Previous research has revealed that warming frequently promotes phosphatase activity [44,47,48,49]. Warming increased the activities of alkaline phosphatase activity (22%) in the spring in a shrubland soil field experiment within a one-year period [44,50], showing that pH was a leading factor for phosphatase activity in wetland sediments. However, we did not find the correlation explained by the meagre variation in pH. The intensities of phosphorus released from sediment to both pore-water and overlying water are improved under warming conditions [18,35,51]. The phosphorus level changes in warmed treatments was contrary to that of phosphatase activity. Phosphorus balance between sediment and water was vulnerable to elevated temperatures in the isolated wetland of the fragile grassland ecosystem. In addition, as an intracellular enzyme, catalase decomposes hydrogen peroxide into molecular oxygen and water. In this study, catalase activity showed no significant variation during the period of warming. It seems that the temperature warming exercised no significant influence on the catalase activity. Moreover, pH, TP, and TOC showed a closely-linked with SUC, URE, and NH₄⁺-N in GIW with a permanent flooding period by the analysis of RDA. In addition, pH, AP, and NO₃⁻-N were closely linked with SUC and URE in GIW with an inter-annual flooding period. However, AP, TN, and EC were significantly negatively correlated with URE in GIW with a seasonal flooding period.
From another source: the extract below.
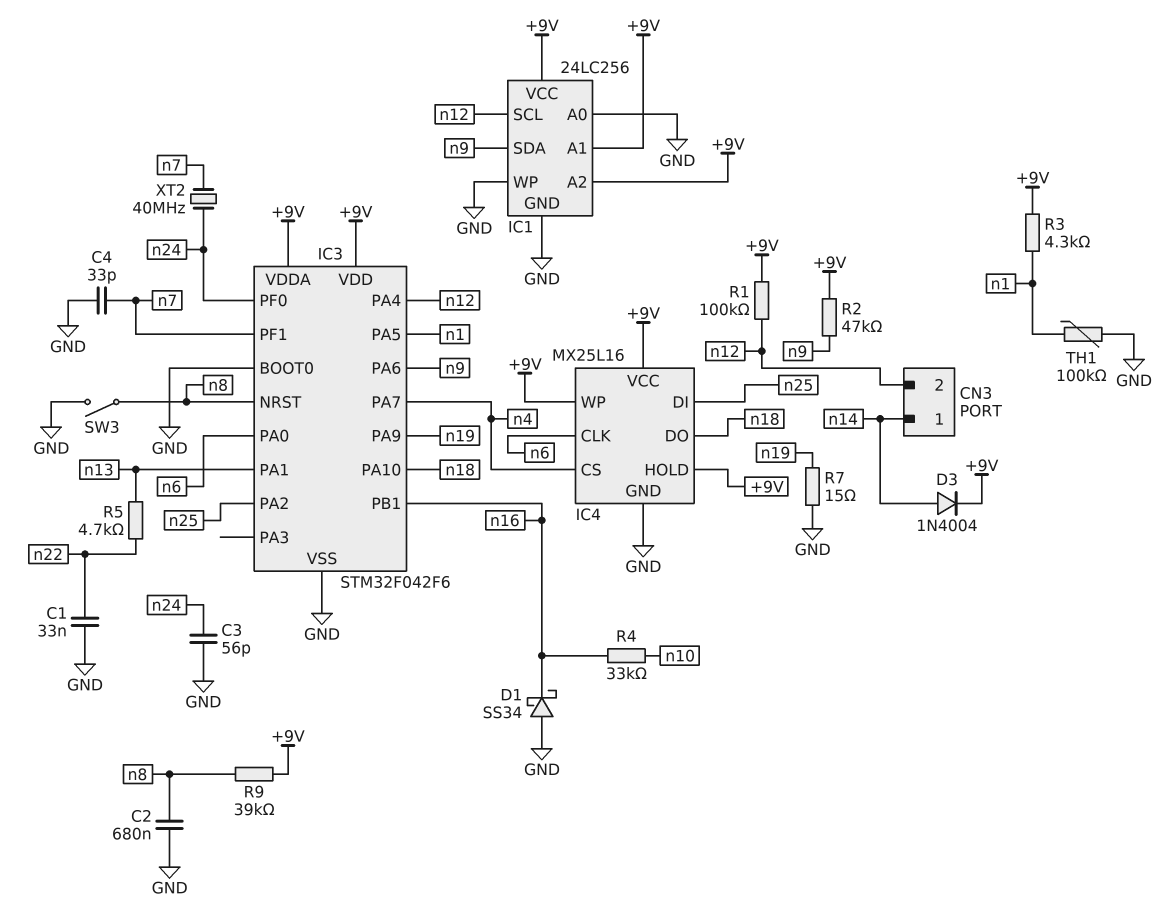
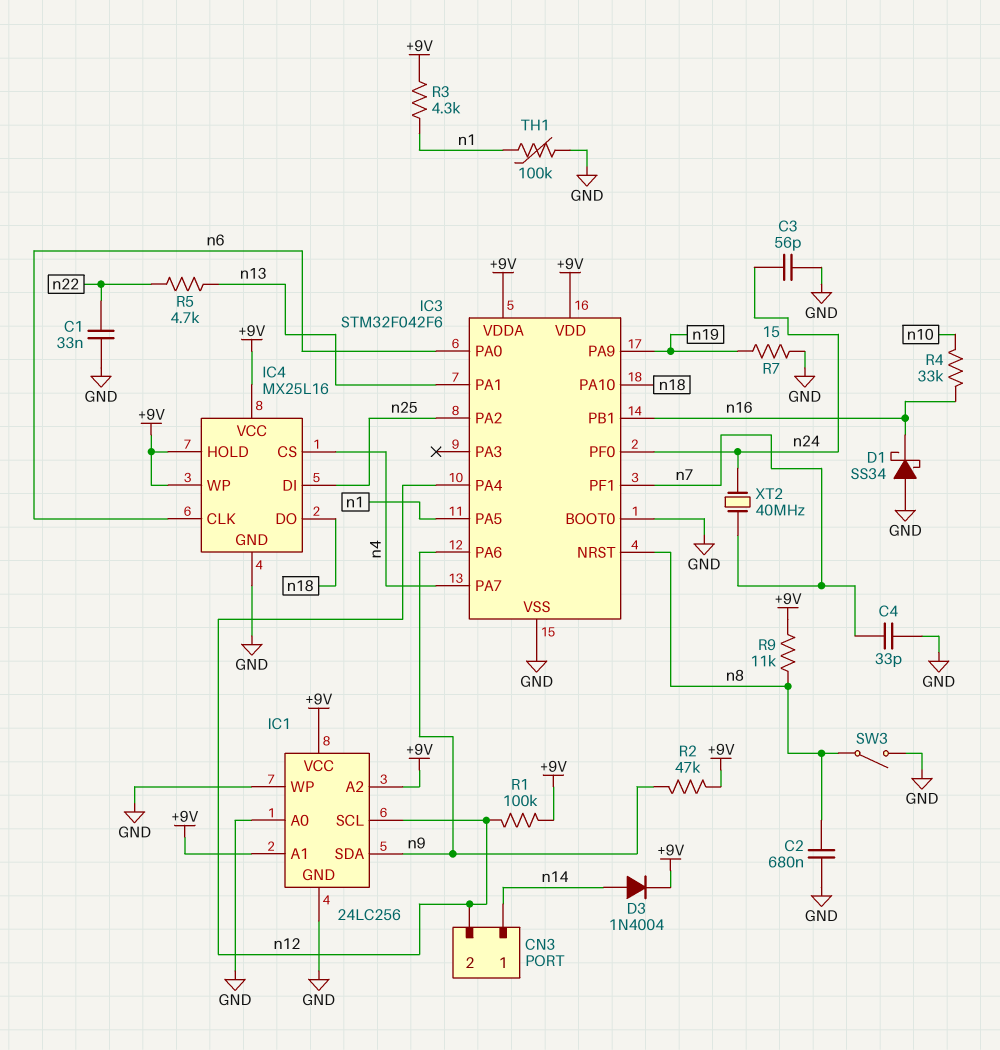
R9: 39k (+9V, n8) -> 11k (+9V, n8)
Most of the variation in enzyme activity could be partly explained by soil characteristics related to nutrient availability; just like sediment features to be affected by various factors, including sediment type and composition of grain diameters. The unconstrained uncertainties suggest that we still cannot clarified the response of biochemistry in sediment to climate warming completely, we probably cannot properly parameterize all of the various rates and processes, and we therefore can develop collaboration research and subject crossing in the long run.

5. Conclusions

The results of our study show that warming facilitated a massive fluctuation of nutritional ingredients from wetland sediment to water, and obstructed the natural subsidence of sediment, but reinforced the character of the ecological source. The contents of TOC, TN, and TP in warmed treatments showed a rough balance or a slightly decrease than the control treatment, and NH₄⁺-N suffered a larger decline under warming conditions, except the 5.0 °C-warmed treatment of SL. Furthermore, the seasonal flooding period of GIW exhibited a smaller variation than the others with respect to sediment biogeochemical properties.
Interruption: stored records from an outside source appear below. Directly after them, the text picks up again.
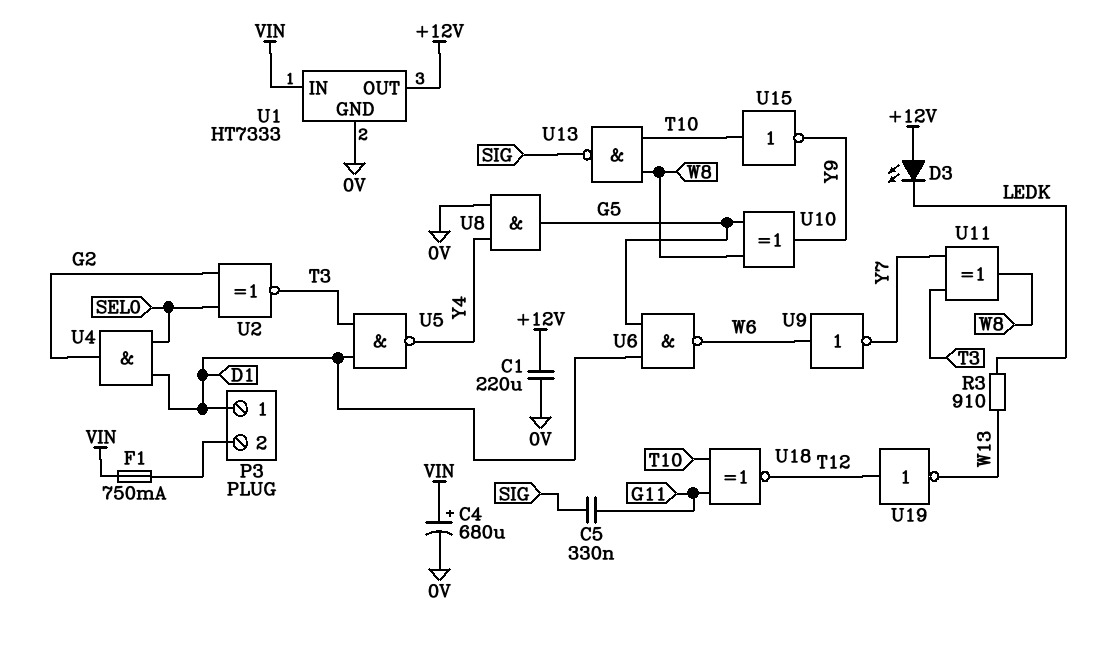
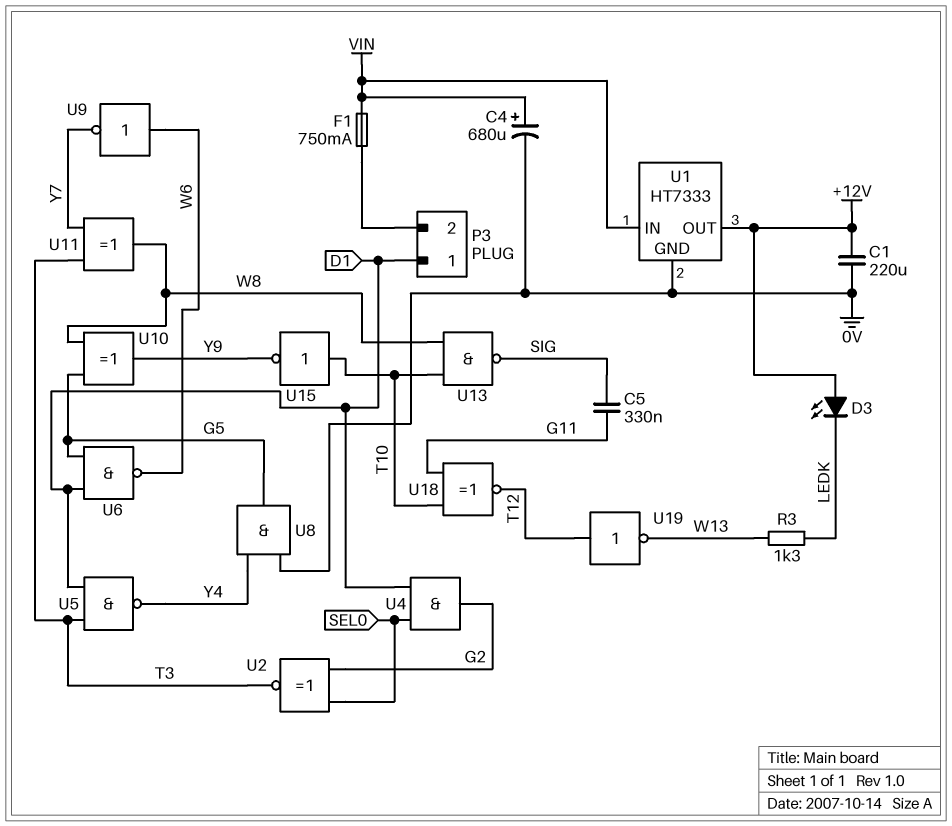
R3: 910 (LEDK, W13) -> 1.3k (LEDK, W13)

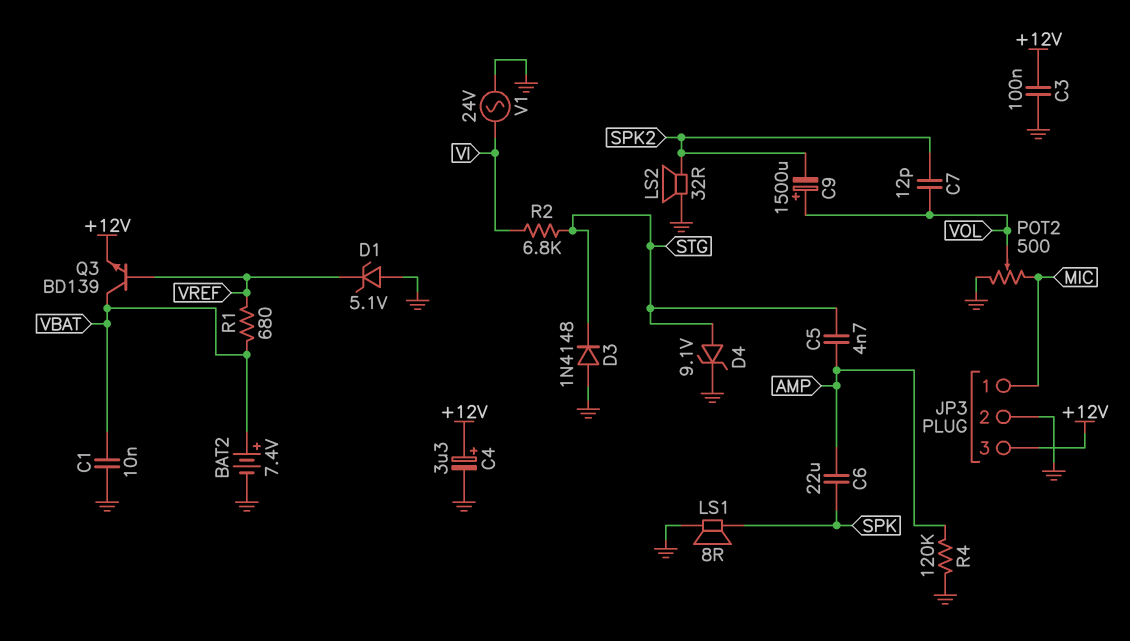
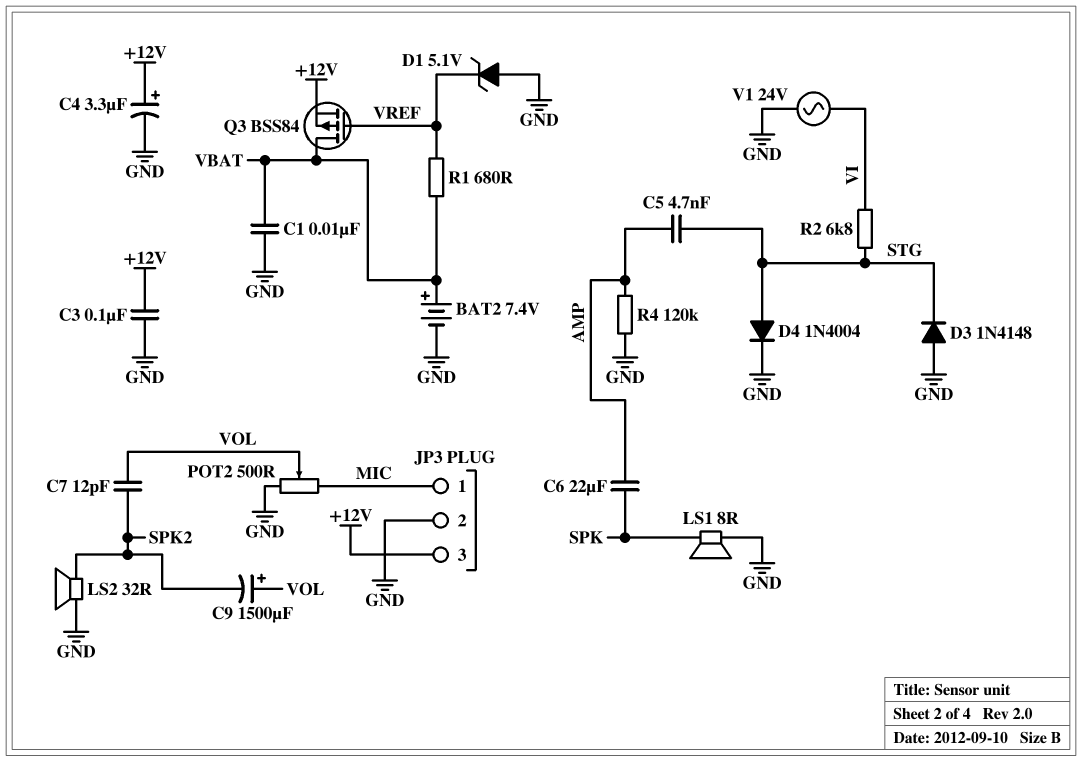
D4: zener 9.1V (A STG, K GND) -> diode 1N4004 (A STG, K GND)
Q3: NPN BD139 (B VREF, C VBAT, E +12V) -> PMOS BSS84 (G VREF, D VBAT, S +12V)

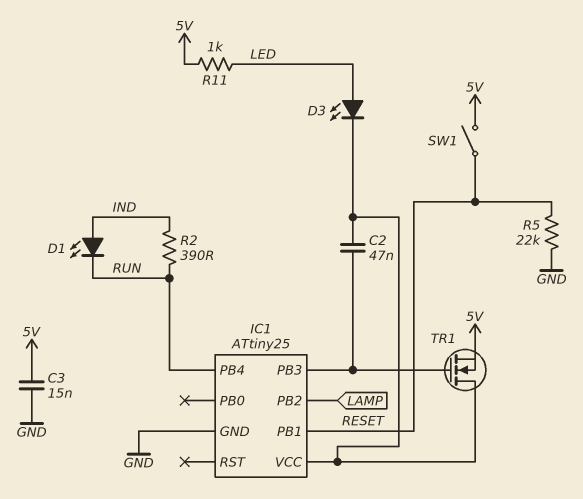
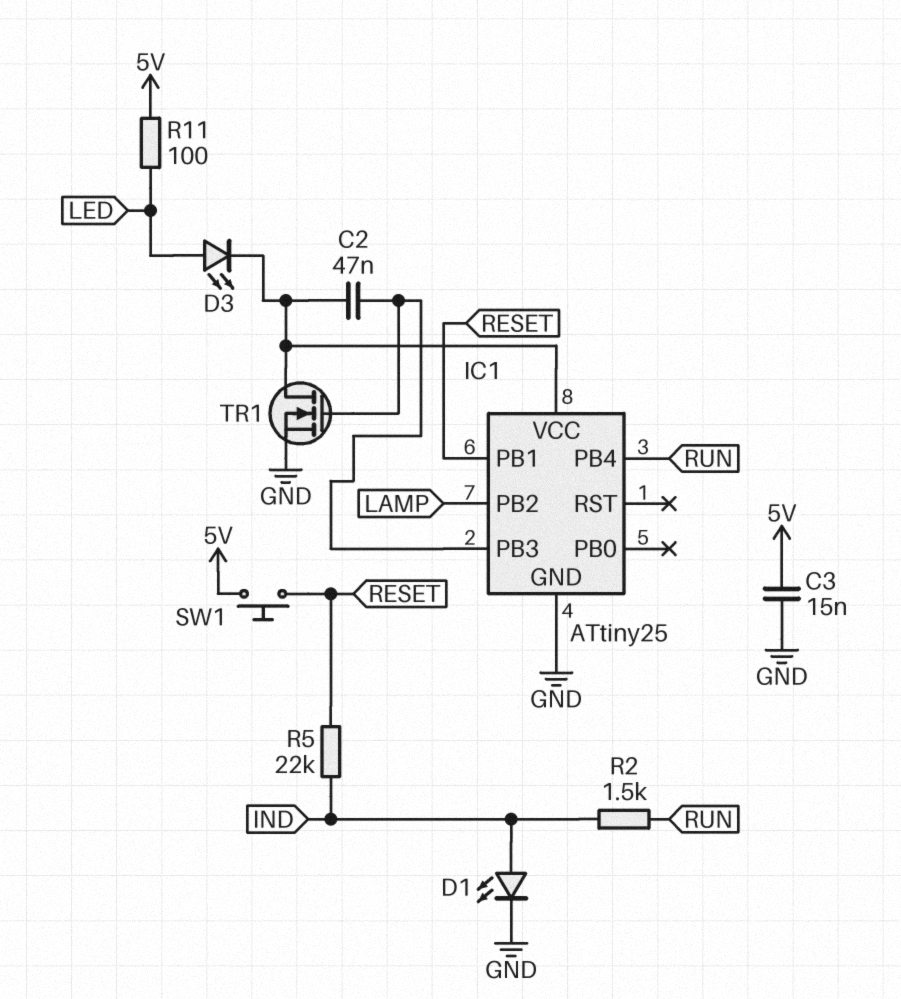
D1: LED (A IND, K RUN) -> LED (A IND, K GND)
R2: 390 (IND, RUN) -> 1.5k (IND, RUN)
R5: 22k (GND, RESET) -> 22k (IND, RESET)
R11: 1k (5V, LED) -> 100 (5V, LED)
SW1: switch (5V, RESET) -> button (5V, RESET)
TR1: NMOS (G IC1/PB3, D IC1/VCC, S 5V) -> NMOS (G IC1/PB3, D IC1/VCC, S GND)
On the other hand, warming reduced the activity of urease, but promoted the activity of alkaline phosphatase and sucrase. Meanwhile, catalase had no significant variation under the warming condition. Redundancy analysis showed that sucrase, urease, available phosphorus and pH were the major correlated factors under the warming conditions in our research scope. Total carbon, total nitrogen, sucrase, catalase, and alkaline phosphatase were the principal reference factors to reflect the ambient temperature variations. Our study results indirectly show that nutrient compositions and enzyme activities in GIW ecosystems could be reconstructed under a warming influence. Nonetheless, the long-range effect of warming on physicochemical properties and enzyme activity in GIWs still demands more comprehensive, thorough, investigation and survey to ascertain the variation mechanisms.